English singer-songwriter Amy Studt released a cover version of the song as her fourth single. Studt was asked personally by Sheryl Crow to record a cover of the song, and Crow provided backing vocals on the track.[60][61]

Released on January 12, 2004, the single reached a peak of number 21 on the UK Singles Chart and number 25 on the Irish Singles Chart. It was taken from the re-release of her debut album, False Smiles. Following the peaking of "All I Wanna Do", Studt was dropped from her record label Polydor for poor sales.[citation needed]

Track listing

UK CD single[61]

  1. "All I Wanna Do"
  2. "Forget It All"
  3. "You're the Breeze"
  4. "All I Wanna Do" (video)


Chart (2004) Peak
Ireland (IRMA)[62] 25
Scotland (OCC)[63] 17
UK Singles (OCC)[64] 21

Other versions

"Weird Al" Yankovic included All I Wanna Do in his polka medley "The Alternative Polka" from his album Bad Hair Day.
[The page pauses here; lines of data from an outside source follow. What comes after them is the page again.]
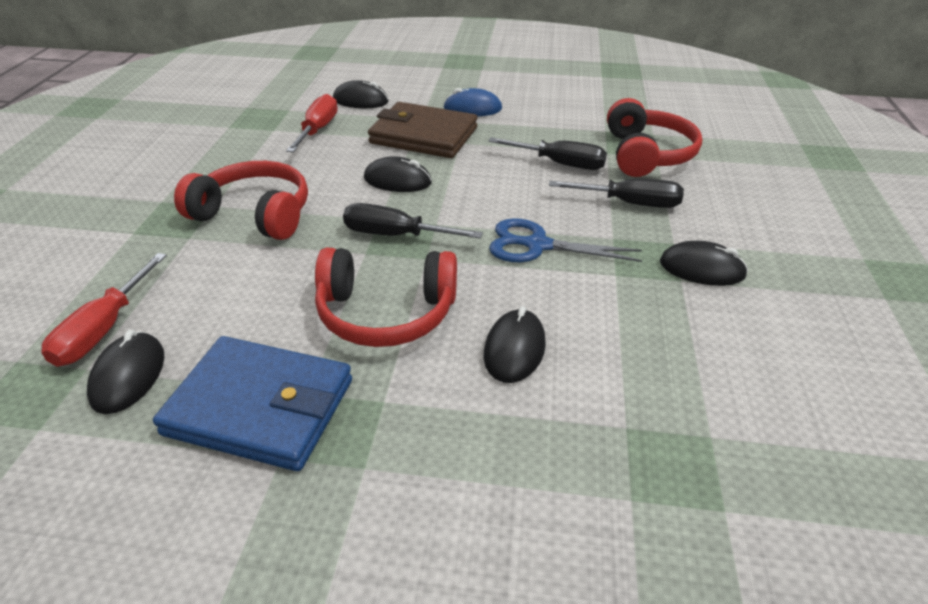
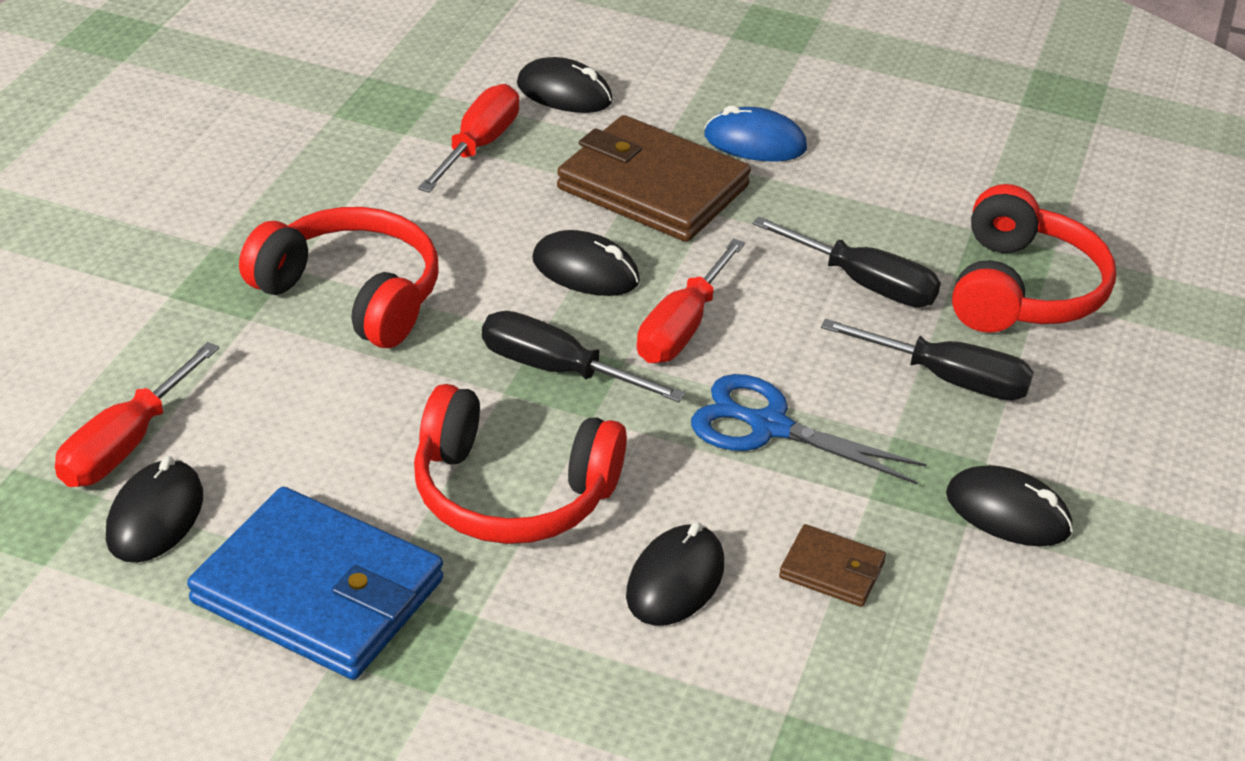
camera: 10 degrees right, 0 degrees up
(465, 201) = (682, 327): none -> red screwdriver
(613, 323) = (832, 570): none -> brown wallet

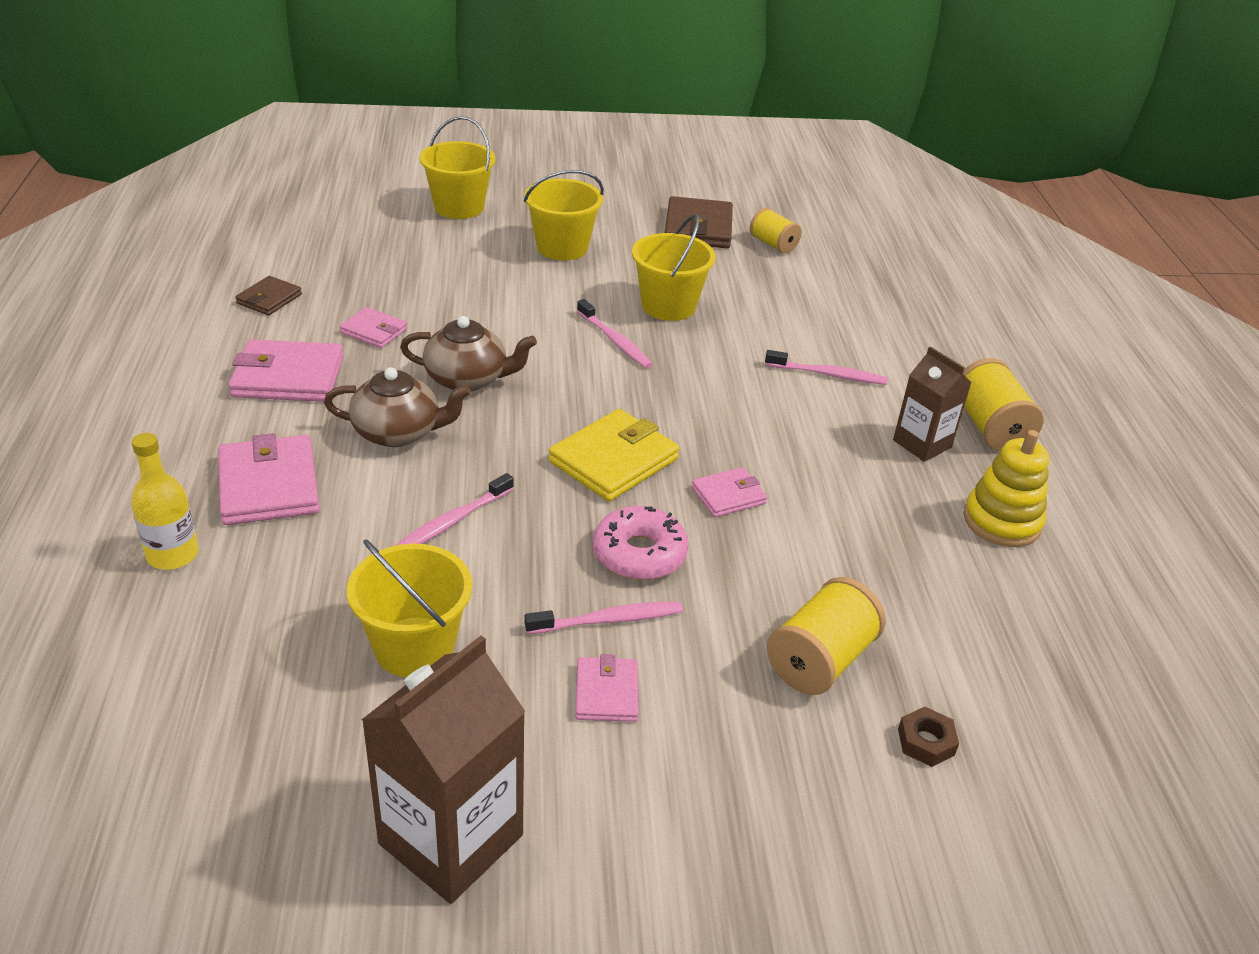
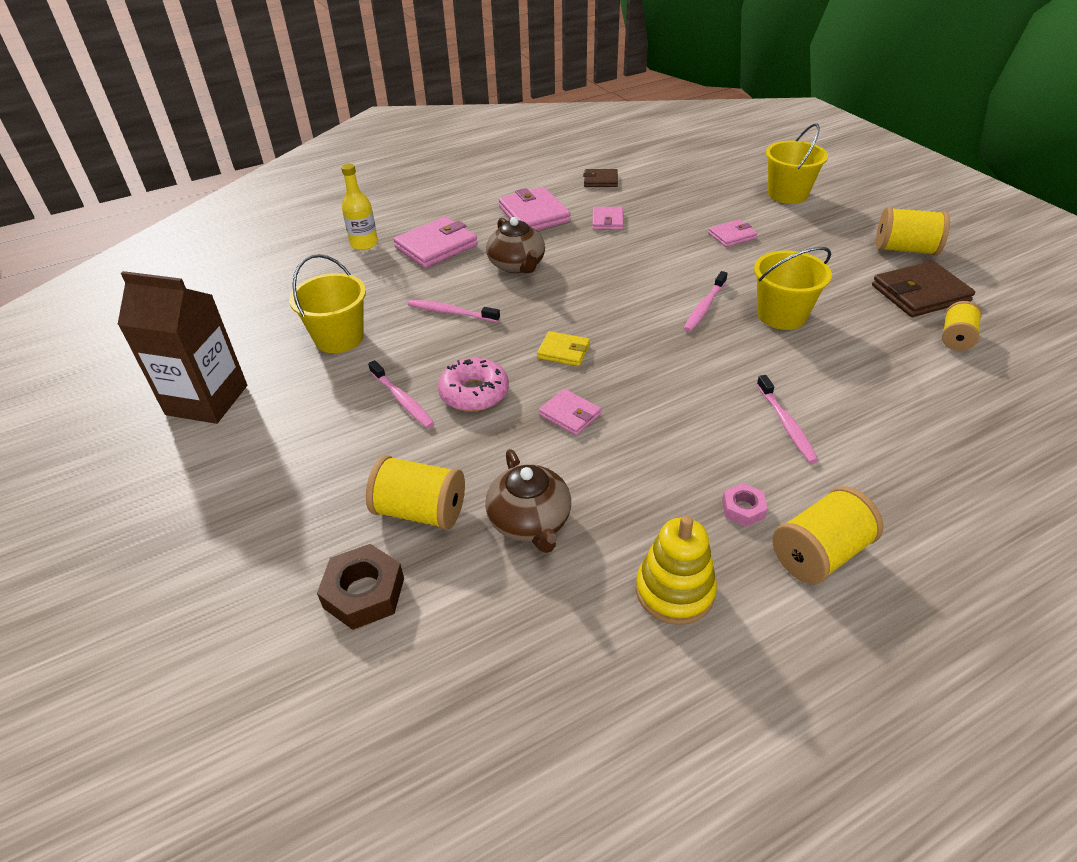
camera: 70 degrees right, 5 degrees up
(467, 379) = (594, 268): brown teapot -> brown teapot (530, 522)
(562, 247) = (796, 247): yellow bucket -> none
(606, 693) = (338, 420): pink wallet -> pink wallet (732, 236)
(614, 460) = (563, 351): yellow wallet -> yellow wallet, size x0.57
(625, 201) = (905, 249): none -> yellow spool
(922, 444) = (743, 509): brown carton -> pink nut
(926, 742) = (364, 593): brown nut -> brown nut, size x1.70

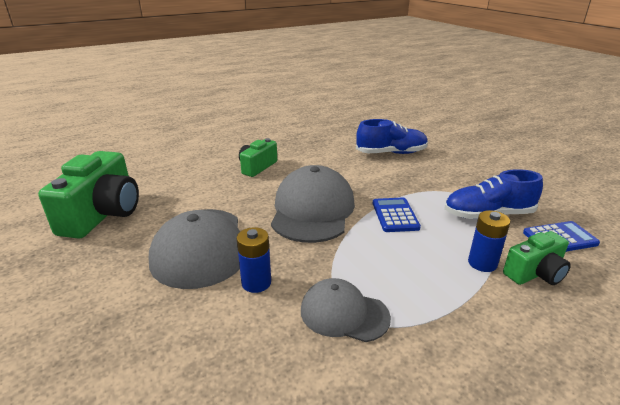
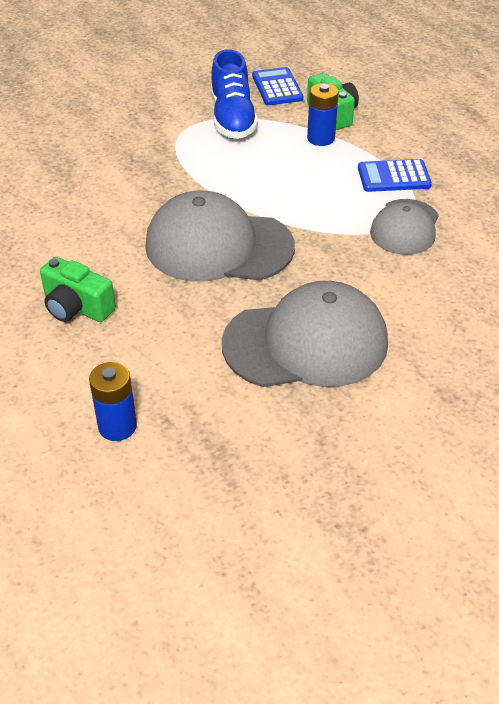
camera: 90 degrees left, 15 degrees up
(103, 214) = (223, 475): green camera -> none
(256, 283) = (369, 287): blue battery -> blue battery (117, 426)
(391, 153) = (54, 166): blue shoe -> none
(395, 215) = (233, 181): blue calculator -> blue calculator (393, 177)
US singer Joanne Farrell released a dance version of the song in 1995. The song reached number 40 on the Billboard Dance Club Play chart; it also reached number 40 on the Official UK Singles Chart.


  1. ^ Cooper, Wyn (1987). Text of the poem "Fun", from The Country of Here Below. Ahsahta Press. ISBN 0916272346. OCLC 18272513. Archived from the original on August 31, 2001. Retrieved January 21, 2015.
  2. ^ "Wyn Cooper: A Serendipitous Career". American Academy of Poets. October 26, 2004. Retrieved November 16, 2020.
  3. ^ a b c Sagal, Ajay (December 4, 1994). "The Poet and the Rock Star : All He Wants to Do Is Write Some Poems ... And Now, Thanks to Sheryl Crowe, Many of Us Can Recite at Least One ... Until the Sun Comes Up Over Santa Monica Boulevard". The Los Angeles Times. Retrieved November 16, 2020.
  4. ^ Rothman, David J. (March 24, 2010). "The Most Unlikely Muse: Bill Ripley". Contemporary Poetry Review. Retrieved November 16, 2020.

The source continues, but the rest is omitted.